There are two main differences between friendship and dating. The differences are best illustrated through motivation and focus; what motivates us to engage one another, and where the majority of our attention is focused. Friendships are forged between people who are motivated to connect around a common activity—a hobby, community involvement, political agenda, cultural/social interest, etc. In other words, while there is an emotional aspect, the main motivation for a friendship is social. 
Some of the reasons why people seek friendships are to:  
  1. Expand their social or professional connections.
  2. Have companionship with a hobby.
  3. Find support while experiencing a new challenge in life.
On the other hand, dates are initiated by people who are motivated to connect around a common need-find a lifelong mate, establish a family, have consistent intimacy, etc. In other words, while dating certainly has a social aspect, the main motivation for dating is emotional.

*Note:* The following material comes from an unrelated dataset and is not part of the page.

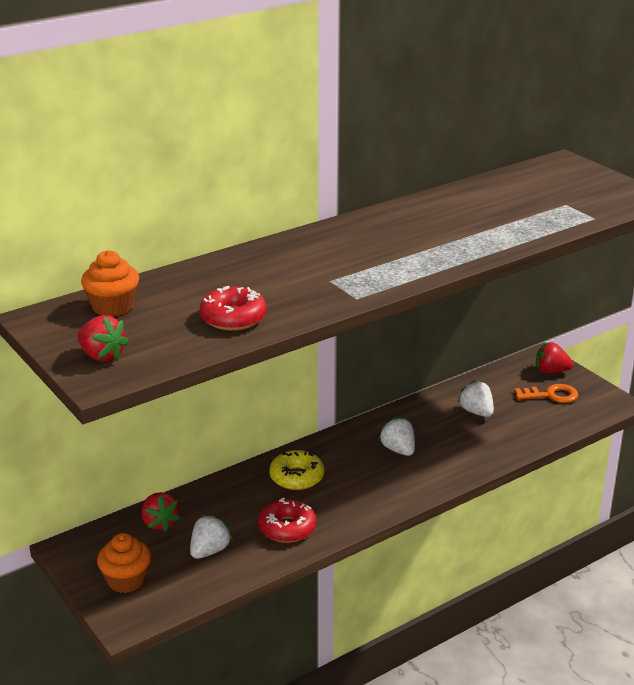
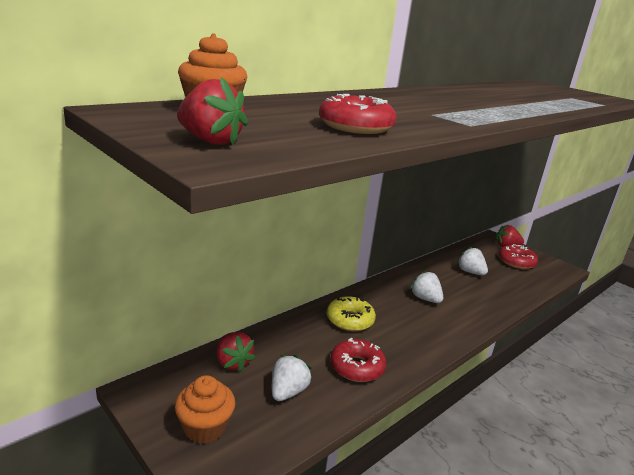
camera: 10 degrees left, 5 degrees down
(551, 395) = (516, 262): orange key -> red donut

Some of the reasons why people date are to: 

  1. Find an exclusive partner.
  2. Replace a lost lover.
  3. Enjoy sexual excursions.
  4. Fulfill community/family expectations.
     Just like motivation, the focus for friendship differs from dating as well. Friends are mainly focused on their common interests when they are together. For instance, I enjoy dancing as a hobby and have connected with people who have the same interest. My motivation to connect with them is social and my focus is dancing. 

Dates are mainly focused on another person. While each person may have a different emotional motivation for deciding to date (one may want regular sex while the other is responding to family/friends expectation to marry) the focus is the same—a person. Time spent dating is time used to get to know another person. Maybe meet the person’s friends or family members. Learn about what the other person likes or does not like.

     Another way to determine the difference between friendship and dating is through standards. Often, without even realizing, our standards for a relationship are based on whether we are friends or dating. For instance, I have more room for seemingly incompatible religious beliefs or political affiliations with my friends than with a love interest. Indeed, I often seek out friendships with people who have different political views because I find that our conversations are more interesting. With my dates, however, I would prefer someone closer to my views. I developed this preference because I have found that couples with very different religious or political views tend not to last. Since I know that dating for me is a precursor to becoming a couple (after time), dating someone with greatly opposing views does not make sense.
 As you continue your Living PowerLife Love Interrogation, think about what friendship and dating mean in your life. Consider your motivation and focus. Explore how your standards and expectations change based on the type of relationship. Think about why you change. Write down these differences as they come up. Then use the clarity you gain from consciously exploring your feelings to inform how you decide when to date and who to date.


As you think about what friendship and dating mean to you, try to identify exactly how you react when you are romantically attracted to someone. This is important because once you understand how you function when your interests are romantic, you will be able to do two things. First, you will be able to recognize what you are feeling. Thereby being overcome by emotion (without making the conscious choice) will be less likely. Second, recognizing your feelings, will allow you to put them into context. Context will make managing your feelings easier.

One quick real-life example: when I am romantically attracted to someone I get STUPID. I behave stupidly—sentence structure is nonexistence, tongue grows to three times its size, brain works intermittently, ears hear what the heart wants only and eyes become blind to the very useful RED FLAGS. Because I now know this about myself, I can recognize where I am emotionally, remember the fallout from past decisions when I felt the same way, and pull back until I am once again able to think, act and feel at the same time.